Fuller: Well, I imagine some of our audience hear that with mixed feelings, Keith. But let me ask you about this Suited application. Are there particular attributes that you think distinguish a Vinson & Elkins attorney from other top-tier firms, things that you really emphasize? Or as you look back on success stories in the firm, is there some common denominator about values, characteristics, attributes that you think really define what it is to be a Vinson & Elkins lawyer?
Fullenweider: That’s a great question, because all lawyers you would think are going to focus on things like attention to detail and precision and producing quality work. That’s a pretty common thread you would see, I think, across elite law firms. At Vinson & Elkins, we will be looking for people who are interested in helping others and define their success through the success of the people around them. So that means you’re looking for people who value teamwork, value working in a community, value working on new and innovative issues, where they have to rely on others, as opposed to people who want to be super specialized or siloed or in a comfort zone.

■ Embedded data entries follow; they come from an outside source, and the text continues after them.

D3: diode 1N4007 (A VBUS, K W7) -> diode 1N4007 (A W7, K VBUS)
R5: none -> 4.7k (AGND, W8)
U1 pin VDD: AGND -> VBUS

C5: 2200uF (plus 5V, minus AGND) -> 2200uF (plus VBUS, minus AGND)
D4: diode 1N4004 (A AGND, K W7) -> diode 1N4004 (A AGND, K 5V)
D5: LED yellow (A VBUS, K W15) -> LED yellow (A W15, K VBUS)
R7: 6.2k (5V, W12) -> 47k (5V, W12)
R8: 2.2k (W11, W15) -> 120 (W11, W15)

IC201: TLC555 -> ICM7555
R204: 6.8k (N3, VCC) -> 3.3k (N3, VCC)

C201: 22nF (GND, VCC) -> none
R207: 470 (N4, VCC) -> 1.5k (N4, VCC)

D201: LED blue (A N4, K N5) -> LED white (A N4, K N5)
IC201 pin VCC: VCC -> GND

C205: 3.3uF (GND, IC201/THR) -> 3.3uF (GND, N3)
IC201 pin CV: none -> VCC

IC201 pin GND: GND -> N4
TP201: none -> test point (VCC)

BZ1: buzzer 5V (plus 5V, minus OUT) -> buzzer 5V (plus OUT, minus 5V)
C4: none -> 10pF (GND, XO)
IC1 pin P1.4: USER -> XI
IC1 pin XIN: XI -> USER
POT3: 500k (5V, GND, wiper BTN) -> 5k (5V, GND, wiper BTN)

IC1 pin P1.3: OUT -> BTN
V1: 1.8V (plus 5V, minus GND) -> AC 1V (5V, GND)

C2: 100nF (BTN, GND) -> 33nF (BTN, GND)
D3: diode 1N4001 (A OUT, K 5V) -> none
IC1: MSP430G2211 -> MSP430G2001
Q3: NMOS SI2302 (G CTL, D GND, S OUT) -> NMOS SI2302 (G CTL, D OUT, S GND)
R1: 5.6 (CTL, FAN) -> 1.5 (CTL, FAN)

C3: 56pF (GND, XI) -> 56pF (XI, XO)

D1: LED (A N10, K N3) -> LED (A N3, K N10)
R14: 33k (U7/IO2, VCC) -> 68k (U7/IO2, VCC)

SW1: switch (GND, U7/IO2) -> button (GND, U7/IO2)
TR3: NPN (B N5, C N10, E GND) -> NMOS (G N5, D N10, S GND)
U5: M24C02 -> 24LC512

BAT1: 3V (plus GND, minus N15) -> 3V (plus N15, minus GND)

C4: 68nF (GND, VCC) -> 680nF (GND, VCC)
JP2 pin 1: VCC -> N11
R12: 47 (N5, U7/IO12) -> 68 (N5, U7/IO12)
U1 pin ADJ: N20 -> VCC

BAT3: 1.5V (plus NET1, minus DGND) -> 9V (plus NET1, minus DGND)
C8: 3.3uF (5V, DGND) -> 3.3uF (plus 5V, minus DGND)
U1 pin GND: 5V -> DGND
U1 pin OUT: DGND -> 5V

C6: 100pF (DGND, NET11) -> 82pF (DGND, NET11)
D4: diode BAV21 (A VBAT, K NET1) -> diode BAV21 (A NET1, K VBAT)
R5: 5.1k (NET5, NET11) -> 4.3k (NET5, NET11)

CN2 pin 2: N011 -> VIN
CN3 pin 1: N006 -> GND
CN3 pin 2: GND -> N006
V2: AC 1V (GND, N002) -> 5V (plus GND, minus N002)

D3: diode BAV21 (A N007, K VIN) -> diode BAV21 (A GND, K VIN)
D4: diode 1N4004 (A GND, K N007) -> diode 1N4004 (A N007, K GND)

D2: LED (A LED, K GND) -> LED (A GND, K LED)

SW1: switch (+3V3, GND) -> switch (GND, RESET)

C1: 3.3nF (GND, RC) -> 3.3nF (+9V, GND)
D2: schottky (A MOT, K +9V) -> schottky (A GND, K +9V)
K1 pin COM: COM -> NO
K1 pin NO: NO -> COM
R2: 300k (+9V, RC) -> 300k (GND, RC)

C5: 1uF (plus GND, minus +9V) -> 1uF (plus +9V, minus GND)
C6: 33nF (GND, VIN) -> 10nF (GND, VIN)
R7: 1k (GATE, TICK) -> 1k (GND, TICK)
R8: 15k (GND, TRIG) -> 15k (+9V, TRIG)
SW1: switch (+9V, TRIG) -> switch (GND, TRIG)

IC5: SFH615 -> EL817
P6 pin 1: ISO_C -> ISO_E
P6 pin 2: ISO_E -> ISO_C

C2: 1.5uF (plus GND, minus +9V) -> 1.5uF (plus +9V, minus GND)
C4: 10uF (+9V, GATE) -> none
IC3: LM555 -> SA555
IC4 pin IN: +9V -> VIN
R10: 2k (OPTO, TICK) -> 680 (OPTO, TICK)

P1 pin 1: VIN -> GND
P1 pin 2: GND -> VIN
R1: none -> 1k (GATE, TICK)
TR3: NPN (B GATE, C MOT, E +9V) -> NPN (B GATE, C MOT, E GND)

Fuller: So one of the issues that a lot of executives, certainly in large companies that are wrestling with—this summer, this early fall of 2024—is rebalancing their mix of hybrid workers. How are you approaching that? What’s the logic you’re applying to it?
Fullenweider: Yeah, I would say, compared to a lot of companies or our clients, we’re pretty far down the spectrum toward “in the office.” More than 95 percent of our lawyers and business professionals live and work in a city where we have an office, so going to the office is a big part of the culture here. We do have a percentage, and it’s very important for people in our firm who work remotely, but it’s definitely the exception, not the rule. So we were one of the early adopters of the four-day-in-the-office week. I think we were the third or fourth major firm to adopt that. It’s been close to a year now. Look, I think it’s fantastic to people now, the flexibility, if they have a young child who’s not feeling well or they’ve got to get something taken care of around the house on any given afternoon or day; we can all work just as efficiently from home. But I think there’s a tremendous value to people being in person and being able to have casual and formal conversations and sort of walk around and solve problems. V&E was always a very boisterous place—not like a library, much more like a coffee shop. So we’re pretty far down the spectrum of in-the-office, and I think it’s really led to a happier workforce and success for us.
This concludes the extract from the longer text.